Cusano Mutri, 14 May 2024 – It is serious business today at the Giro-E. From Benevento to Bocca della Selva, 81.5 kilometres and 2,600 metres elevation. It is the hardest stage of the 2024 edition, with a significant positive altitude range, which without e-bikes would only be accessible to very well-trained cyclists. The final climb between Cusano Mutri and Bocca della Selva is a small Stelvio: 18 kilometres at an average gradient of 5.6%, with peaks of 10%; not impossible but long, with the trees thinning out as you go and the final kilometres that never end, a great test both for the cyclists’ spirit and for the bicycle batteries.
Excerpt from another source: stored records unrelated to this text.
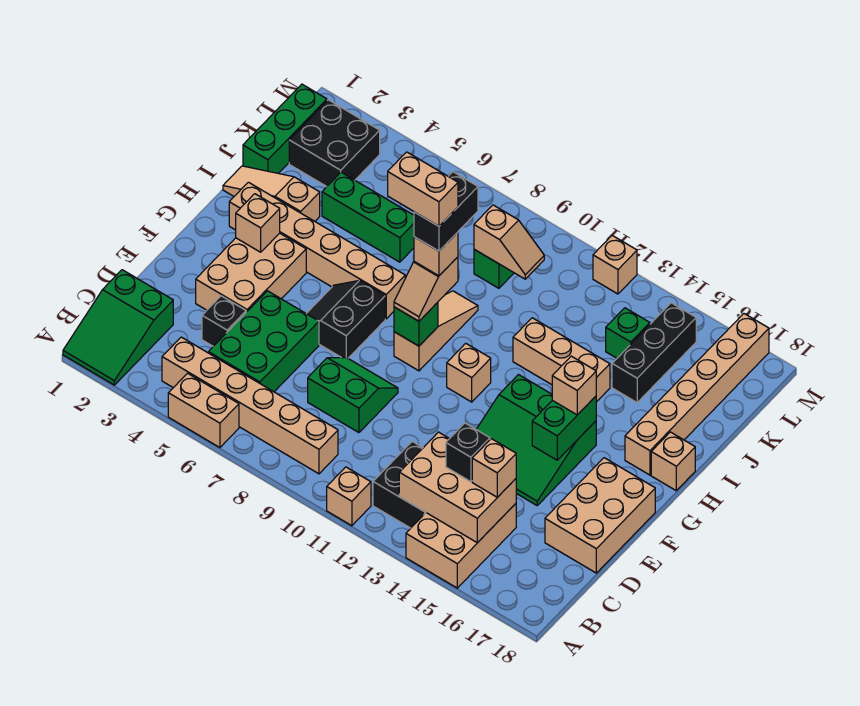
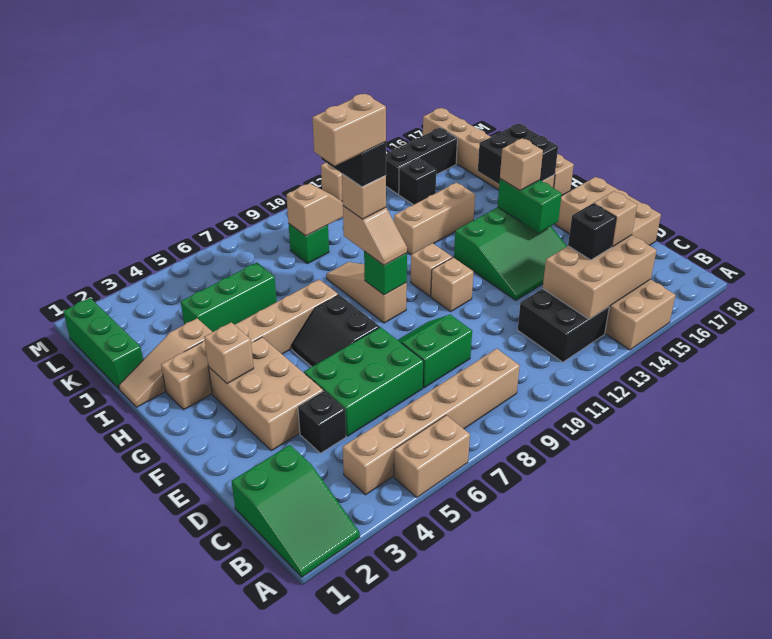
tan brick A11 level 1 -> tan brick F11 level 1
green brick C5:E6 level 1 -> green brick D5:E7 level 1
black brick J15:L15 level 1 -> black brick L14:L16 level 1
black brick K2:L3 level 1 -> black brick H16:I17 level 2
green brick K14 level 1 -> black brick K14 level 1

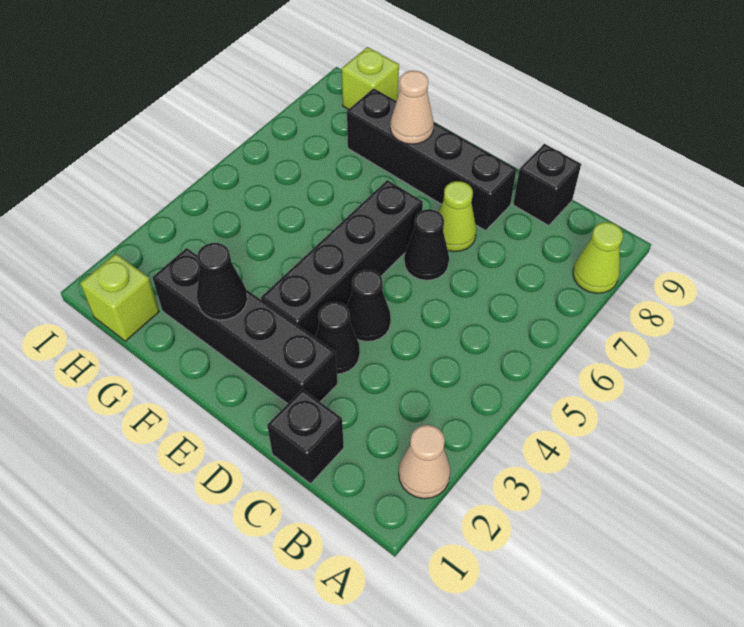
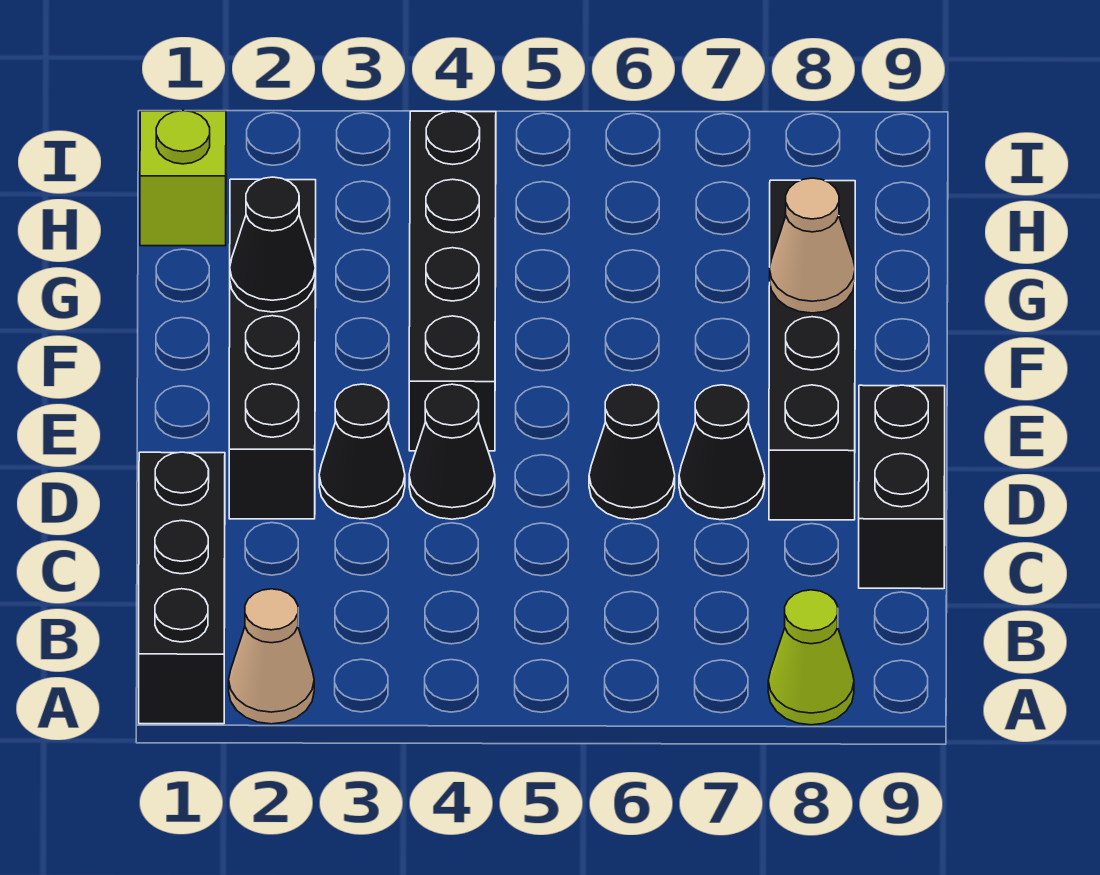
black brick C1 level 1 -> black brick A1:C1 level 1
black brick C9 level 1 -> black brick C9:D9 level 1
lime cone D7 level 1 -> black cone D7 level 1
black brick E3:E6 level 1 -> black brick E4:H4 level 1
lime brick H9 level 1 -> none

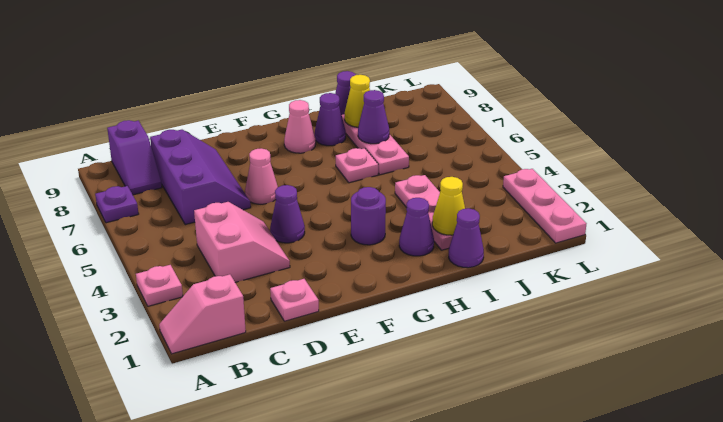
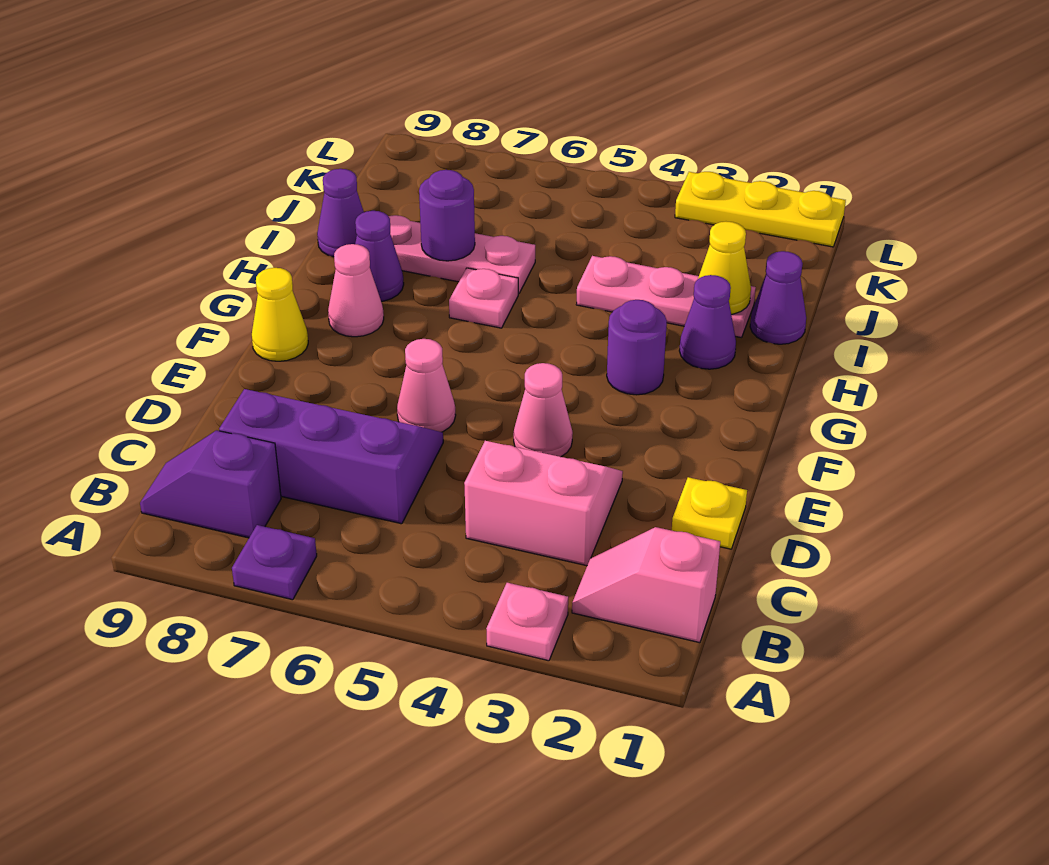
pink slope A1:B1 level 1 top B -> pink slope B1:B2 level 1 top 1
purple slope B8:B9 level 1 top 9 -> purple slope B8:B9 level 1 top 8
pink plate D1 level 1 -> yellow plate D1 level 1
purple cone E4 level 1 -> pink cone E4 level 1
purple cone I7 level 2 -> purple round brick I7 level 2
yellow cone I8 level 2 -> yellow cone F9 level 1
pink plate L1:L3 level 1 -> yellow plate L1:L3 level 1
While the almost lunar territory of the arrival may clear (or crowd?) the cyclists’ minds of thoughts, the city of departure, Benevento, deserves attention. In fact, cyclists will pass from the splendid Arch of Trajan, symbol of the city, to the arrival arch of the stage. Also worth seeing is the church of Santa Sofia, in the square of the same name, a UNESCO World Heritage Site since 2011. Known as the city of witches (locally called janare), Benevento is also the city of Strega, the liqueur, to which there is even a museum dedicated.
The Benevento-Cusano Mutri stage (Bocca della Selva)
Benevento has been the arrival point of the Giro d’Italia 8 times (the first in 1925, the last in 2016), while it has only been the starting point once (in 2015): today it is the turn of the Giro-E. Unprecedented, however, is the arrival at Bocca della Selva di Cusano Mutri, a climb tackled as a GPM last time at the 2021 Giro during the Foggia-Guardia Sanframondi, but from the opposite side.
After an off-course stretch of just over 16 kilometres, the Giro-E joins the Giro d’Italia route
for the next 65 kilometres. The altitude profile includes the climb to Camposauro and many ups and downs to the foot of the final ascent, the one that leads to Bocca della Selva from the Cusano Mutri side. A real climb for real cyclists, albeit “electric” ones!